Date and Time for this Past Event
- Monday, Feb 21, 2022 7pm - 8:30pm
Location
Virtual
Details
Join Silver Spring Town Center Inc. (SSTCi) for Honoring African American Luminaries Through Painting with Fabric with Artist Mihira Karra Monday, February 21st at 7pm on Zoom. Mihira creates stunning art work using bits of fabric. She will provide a behind-the-scenes look into her work with a focus on African American luminaries from throughout history and the current day.
This is a virtual event sponsored by Silver Spring Town Center Inc. To register, email Lisa@SilverSpringTownCenter.com.
About Mihira Karra
I am a portrait and figurative artist. I tell a story through my portraits and figurative work in a unique medium - fabric! I sketch lightly on canvas with a pencil and then literally “paint” with fabric by cutting and gluing tiny pieces of fabric- a very fine collage technique.

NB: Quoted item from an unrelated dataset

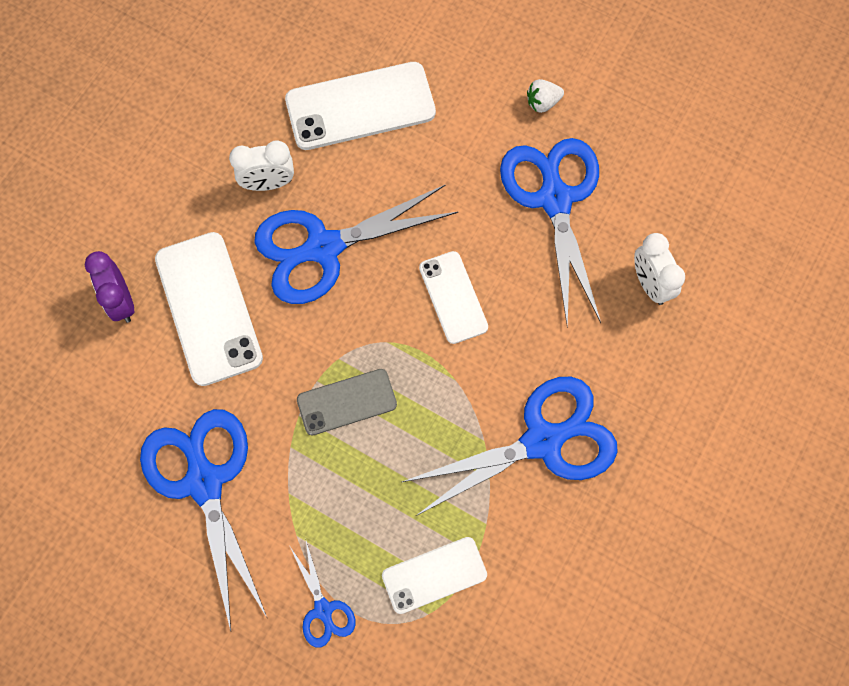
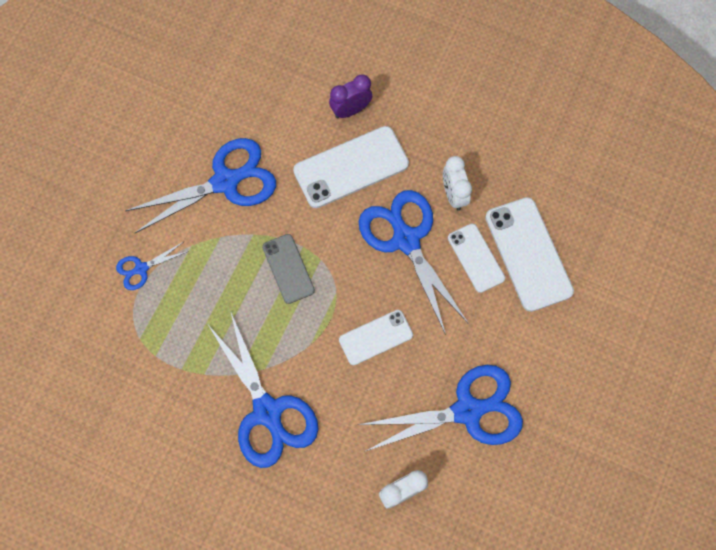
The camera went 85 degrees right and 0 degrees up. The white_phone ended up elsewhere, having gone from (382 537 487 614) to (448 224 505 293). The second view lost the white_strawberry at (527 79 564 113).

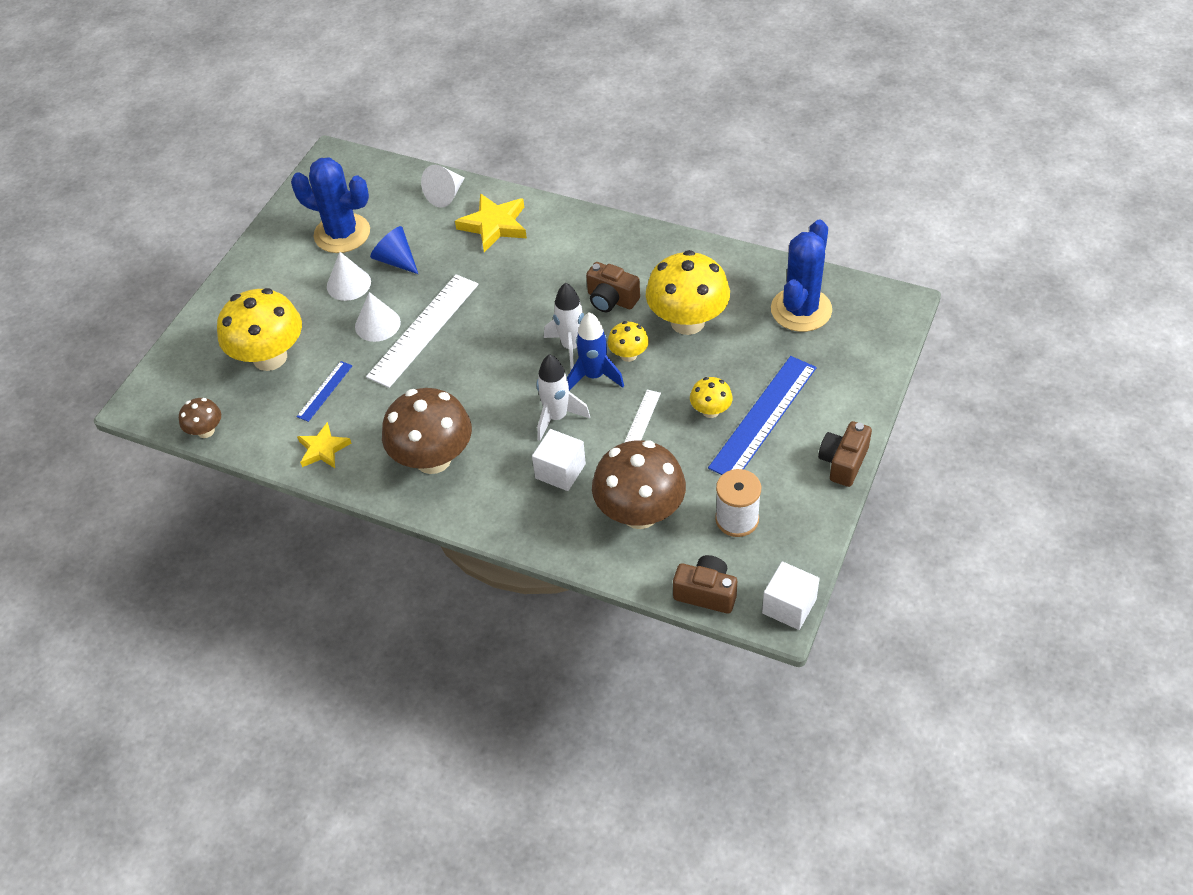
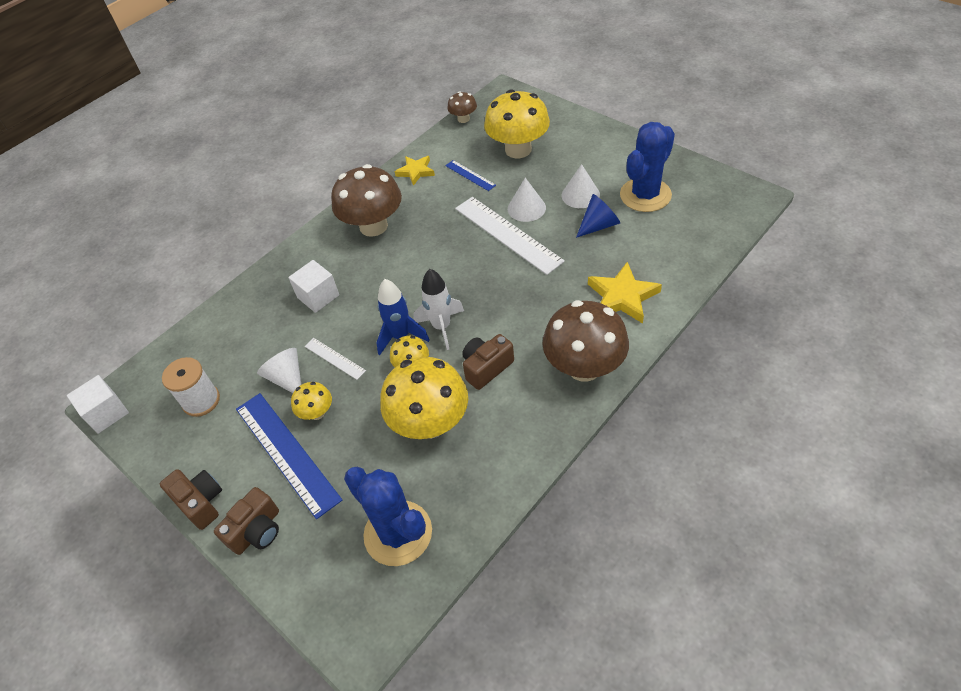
The camera went 110 degrees right and 0 degrees up. The white_cone ended up elsewhere, having gone from (421 165 464 208) to (257 348 301 393). The second view lost the white_rocket at (537 354 590 441). The brown_mushroom ended up elsewhere, having gone from (592 440 686 529) to (542 300 629 382). The brown_camera ended up elsewhere, having gone from (673 555 737 614) to (214 487 279 555).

My journey as an artist started as a child in India, when I watched a very talented self-taught older cousin sketching with coal and rice starch and ash. He made beautiful portraits with these raw implements from the kitchen and encouraged me to pick up a pencil and just copy anything I liked. My love for the grace and beauty of horses and dancers became obvious soon as I kept drawing these throughout my childhood and later.
My next big discovery in my journey to understand myself and continue teaching myself art came around the age of 12 when I discovered portraiture. I used my grandmother and great-aunt as live models as they were the only ones with the patience to sit for my experiments and did my first sketches. These were widely admired and started me on the journey to focusing on portraiture and the human face and figure. Using live models as well as reference photos I continued artwork as a hobby with pencils and later with oil pastels throughout school and college in India. I focused on women mostly. I have strong trailblazing women in my family, who have overcome many adversities and succeeded in life and I wanted to capture them on paper. My grandmother is a classic example - she became the first woman engineer in South Asia after she was widowed at the age of eighteen! My love for horses and dancers, however, did not diminish. The grace, strength and beauty of horses and dancers from all over the world always enthused me and continue to do so.
My career in international development and family life took precedence starting in the 1980s and my art went into a hiatus for nearly two decades. After a life altering event, in 2013 I attended a fabric collage workshop with a friend and that got me back into art in a much bigger and stronger manner. Understanding the versatility and uniqueness of fabric as a medium got me started on doing figurative work with this medium. Interestingly, I went back to my love for portraits. My scientific career in international development has also influenced my artwork. I love doing figurative work of mothers and children from around the world. I also discovered storytelling through my portraits by developing a collage technique wherein I put the subject’s interests and history in their faces. My love for horses and dancers has also come back and I have done several popular works in this unique medium. At the request of friends, I started doing landscapes with fabric and realized that I love portraying nature’s beauty too. I am also re-exploring the world of pencil and color pencil and delving into charcoal and paint - both very new media for me! I have started expanding my work to include mixed media collage with fabric, paint, paper and other media to create rich textures and abstraction for my figurative themes.
In addition to what I focus on in art and how I do it, I was asked the important question “why” I do it. Why do I feel compelled to doodle, sketch, spend hours collaging? Apart from capturing beauty, strength and grace, whether it is the human, animal or nature, my love for portraiture stems from trying to capture a moment, an expression, a feeling, a relationship. Discovering collaging techniques has enabled me to go further and tell a story through my portraits. This is the reason that I enjoy doing commissioned portraits. The reactions of my subjects to seeing all the important events and people in their lives captured through their faces in priceless.